I read 145 will cut it for killing yeast as I'm not pasteurizing like we would milk and such. Maybe I am wrong, but the temps were 150.

I just feel compelled to point out that any pasteurization information is based on a statistical estimation of how many yeast will die off at a certain temperature over a certain amount of time at that temp. when the temperature gets very high (say 75c) the amount of time around that temp that it takes to get TO that temp is usually already sufficient to achieve the desired kill rate (say 99.99%- remember it's statistics). but remember there is no magic way of knowing that all yeast are dead because you raised it to x temperature, even to boiling, even if everyone knows that at 100c they will all be dead. that's statistics for you.
for lower temperatures like the ones commonly used for cider pasteurization, time is just as important a factor as temperature. i know you made reference to time/temp combinations in an earlier post, but i thought i'd stick in a reminder here because i find this whole thing a bit of a risky endeavor. i can't personally vouch for these kill time/temps but i have seen them thrown around for sacc yeast. these are in celsius; for kelvin just add 273.15. obviously this is temperature of the drink inside the bottle, not necessarily the water in the cooler/pot.
55 for 60 minutes
65 for 6 minutes
75 pretty much by the time you get there you're done.
personally i heat water to 65 in my rims kettle, dunk the bottles, recirculate, leave for 30 minutes to be well on the safe side. i have never had one of these bottles ferment after pasteurization, but have had bottles explode in the pot.
 
Well, I'm giving this a try tonight. I got the water in the cooler up to 164F. I'm just going to leave the bottles in the cooler overnight, and take them out tomorrow when it has cooled back down to around ambient temp. After 2.5 hours the water temp has dropped to 152F. I'm guessing this method will work great! I definitely like this better than doing a few bottles at a time on the stove.

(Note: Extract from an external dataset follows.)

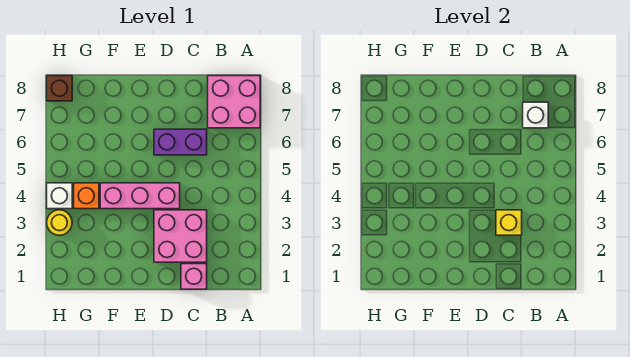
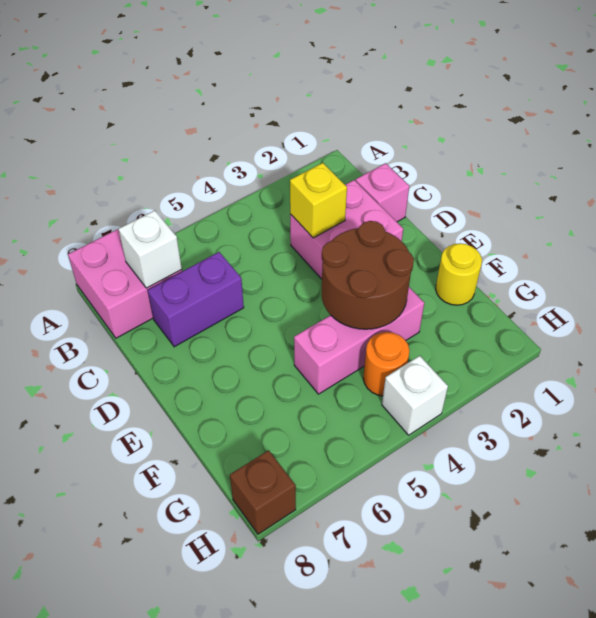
purple brick C6:D6 level 1 -> purple brick C6:C7 level 1
pink brick D4:F4 level 1 -> pink brick F3:F5 level 1
none -> brown round brick E3:F4 level 2
orange brick G4 level 1 -> orange round brick G4 level 1
yellow round brick H3 level 1 -> yellow round brick F1 level 1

IMG-20140309-00864 (2).jpg


IMG-20140309-00868.jpg
 
Let me know how it works out. I did a small small batch of cider and just used this method. I think for once I will finally not have bombs. Any issues are my fault really, but I do still love the cooler idea. To me it is faster,
 
My first batch I used the "stove top" method. Very time consuming as I bottled 22oz cider and could only soak 7 bottles at a time. Reheating the water back up to 180* took forever with 2 burners flaming. Overall, it took me about 3 hours to heat, soak and reheat the pot for my batch.

Batch 2 I did the cooler heat method. Wow!!! All 25 bottles in the cooler at once. I put 4 gals of hot tap water (125*) to fill up to the caps. Using my digital oven thermometer with the lead in the water and lid closed, I found that the cool bottles cooled the temp down to 105* and held it there. I then drained and added 4 gal of heated (185*) water to the cooler with warmed bottles. Closed the lid and the temp maintained 180*~170* for the entire 20 min soak. Drained the cooler and let the bottles sit on the counter overnight to cool to room temp.

I should have thought of this earlier since we make "Cooler Corn" all summer long. Put any amount of shucked corn on the cob in a cooler, pour in boiling water to cover the ears, close the lid and let it sit for 20 minutes. Eat it then or let it sit longer....it wil not overcook. Fastest way to prepare corn on the cob ever!!! Especially if you need 2-3 dozen and only a have a pot that holds 8-10 ears.
 
how did you pour the hot water into the cooler without hitting a bottle and maybe causing it to break
 
how did you pour the hot water into the cooler without hitting a bottle and maybe causing it to break
Look at my photo above. The water does touch the bottles as it fills. As long as they aren't real cold, there really isn't any thermal shock issues. I probably should have put the other lid partially on just to be safe, as the hot water could indeed cause an over carbed bottle to pop. Luckily I didn't have any issues. You could also close the lid and rig up the drain on the cooler and attach the hose there, so that it would be a completely enclosed transfer. If I ever did this again, that is exactly how I would intend on doing it.